OpenAPI tool — GUI visible, no client loop

The openapi tool type is visible in the Foundry portal GUI and lets Foundry call the API directly. No client-side execution loop needed. The agent handles start_run → poll state → resume on interrupt autonomously.

Function tool OpenAPI tool AAAS (container_app)
GUI visible No Yes Yes (as a full agent)
Execution Client code Foundry → your API Foundry → your API
Extra LLM layer Yes (orchestrator) Yes (orchestrator) No
Operations exposed 1 combined 3 separate Protocol-native
Thread management Client Client Foundry
Tracing None None Full Foundry traces

Foundry integration options

Option A — Foundry agent wraps LangGraph via OpenAPI tool (current v2)

Foundry agent (gpt-4o-mini) → decides to call OpenAPI tool → LangGraph API (gpt-4o-mini)
  • Two LLM layers — redundant for a single-purpose agent
  • No native Foundry thread ownership or tracing
  • Good if you need Foundry to choose between multiple tools

Option B — Connection only, call LangGraph directly

Register the URL as a Foundry connection. Visible in Management → Connections. No Foundry features (no threads, tracing, portal playground). Call the LangGraph API directly.

Option C — container_app kind agent (recommended)

Foundry (manages threads + traces) → AAAS protocol → LangGraph API (brain)
  • Single LLM layer — LangGraph does all the work
  • Foundry owns threads: history stored and visible in portal
  • Full tracing per turn
  • Portal playground works natively
  • Foundry can orchestrate this alongside other agents
  • Requires implementing 4 AAAS protocol endpoints (see below)

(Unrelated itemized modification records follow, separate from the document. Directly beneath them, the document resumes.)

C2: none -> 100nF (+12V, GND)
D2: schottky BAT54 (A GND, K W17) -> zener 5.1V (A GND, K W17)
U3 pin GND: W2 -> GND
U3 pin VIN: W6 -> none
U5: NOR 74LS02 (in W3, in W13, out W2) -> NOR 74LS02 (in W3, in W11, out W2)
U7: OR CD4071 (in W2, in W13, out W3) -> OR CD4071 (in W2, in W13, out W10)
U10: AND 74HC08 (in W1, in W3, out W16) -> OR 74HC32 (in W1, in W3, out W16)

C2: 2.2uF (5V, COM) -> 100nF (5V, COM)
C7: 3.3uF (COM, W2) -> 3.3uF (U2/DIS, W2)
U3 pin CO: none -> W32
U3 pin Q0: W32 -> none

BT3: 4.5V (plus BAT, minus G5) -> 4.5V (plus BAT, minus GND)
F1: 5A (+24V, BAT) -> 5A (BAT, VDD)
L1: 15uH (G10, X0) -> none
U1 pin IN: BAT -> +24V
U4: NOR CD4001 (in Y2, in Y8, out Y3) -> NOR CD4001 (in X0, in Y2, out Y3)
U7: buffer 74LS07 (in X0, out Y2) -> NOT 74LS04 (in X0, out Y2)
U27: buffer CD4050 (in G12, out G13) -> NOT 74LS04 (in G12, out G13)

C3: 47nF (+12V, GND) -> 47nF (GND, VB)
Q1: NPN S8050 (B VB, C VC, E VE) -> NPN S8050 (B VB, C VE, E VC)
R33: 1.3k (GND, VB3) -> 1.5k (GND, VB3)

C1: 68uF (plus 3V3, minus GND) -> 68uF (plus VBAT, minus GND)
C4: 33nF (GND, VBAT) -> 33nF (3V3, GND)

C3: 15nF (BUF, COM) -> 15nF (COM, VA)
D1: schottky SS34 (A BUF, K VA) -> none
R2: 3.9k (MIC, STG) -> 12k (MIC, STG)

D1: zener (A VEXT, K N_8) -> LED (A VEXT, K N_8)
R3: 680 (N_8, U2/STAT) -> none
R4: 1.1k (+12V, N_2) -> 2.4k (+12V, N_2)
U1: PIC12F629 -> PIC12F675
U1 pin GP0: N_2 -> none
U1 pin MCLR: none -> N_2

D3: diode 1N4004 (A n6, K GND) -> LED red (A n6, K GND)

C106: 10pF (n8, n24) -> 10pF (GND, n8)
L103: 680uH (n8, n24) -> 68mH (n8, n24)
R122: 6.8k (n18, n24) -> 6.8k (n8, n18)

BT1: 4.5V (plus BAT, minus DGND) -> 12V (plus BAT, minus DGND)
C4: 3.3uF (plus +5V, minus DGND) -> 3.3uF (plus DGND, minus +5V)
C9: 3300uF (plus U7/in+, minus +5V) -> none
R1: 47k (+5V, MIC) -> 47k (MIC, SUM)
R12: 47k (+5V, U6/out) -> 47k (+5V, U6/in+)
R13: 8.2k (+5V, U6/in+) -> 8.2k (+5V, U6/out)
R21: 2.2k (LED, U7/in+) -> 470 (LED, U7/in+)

AAAS protocol — Option C implementation

What the protocol is

AAAS is a small REST contract. Foundry calls these endpoints on your Container App:

POST   /sessions                          → Foundry creates a conversation session
POST   /sessions/{id}/turns               → Foundry sends a user message; your agent runs
GET    /sessions/{id}/turns/{turn_id}     → Foundry polls for the result (async)
DELETE /sessions/{id}                     → Foundry ends the session

That is the entire protocol. Your LangGraph API maps them like this:

POST /sessions              → store session with graph_id + new thread_id
POST /sessions/{id}/turns   → start (or resume) a LangGraph run; return run_id as turn_id
GET  /sessions/{id}/turns/{turn_id}  → check run status; map to AAAS turn status
DELETE /sessions/{id}       → clean up session record

How LangGraph interrupts map to AAAS turns

LangGraph human-in-the-loop interrupts become a two-turn exchange in AAAS:

Turn 1:  user sends message
         → LangGraph runs, hits interrupt (e.g. escalation approval needed)
         → turn completes with status="completed", output = the interrupt question

Turn 2:  user sends answer (true/false or text)
         → session detects pending interrupt, resumes the run
         → turn completes with status="completed", output = final result

Register as container_app kind

After implementing the protocol endpoints:

import json, subprocess, urllib.request

CA_RESOURCE_ID = (
    "/subscriptions/5ec3a6f9-978c-4e02-9d96-135dbc85269e"
    "/resourceGroups/rg-bayarsafa-7080"
    "/providers/Microsoft.App/containerapps/langgraph-api"
)

payload = {
    "name": "langgraph-demo-agent",
    "description": "LangGraph demo — support_agent and code_review graphs",
    "definition": {
        "kind": "container_app",
        "container_app_resource_id": CA_RESOURCE_ID,
        "container_protocol_versions": [
            {"protocol": "AzureAIAgentService", "version": "1.0"}
        ],
    }
}

token = subprocess.check_output(
    ["az", "account", "get-access-token", "--resource", "https://ai.azure.com/",
     "--query", "accessToken", "-o", "tsv"], text=True
).strip()

body = json.dumps(payload).encode()
req = urllib.request.Request(
    "https://safabayar.services.ai.azure.com/api/projects/proj-default"
    "/agents/langgraph-demo-agent/versions?api-version=2025-05-15-preview",
    data=body, method="POST",
    headers={"Authorization": f"Bearer {token}", "Content-Type": "application/json"}
)
with urllib.request.urlopen(req) as resp:
    print(json.dumps(json.loads(resp.read()), indent=2))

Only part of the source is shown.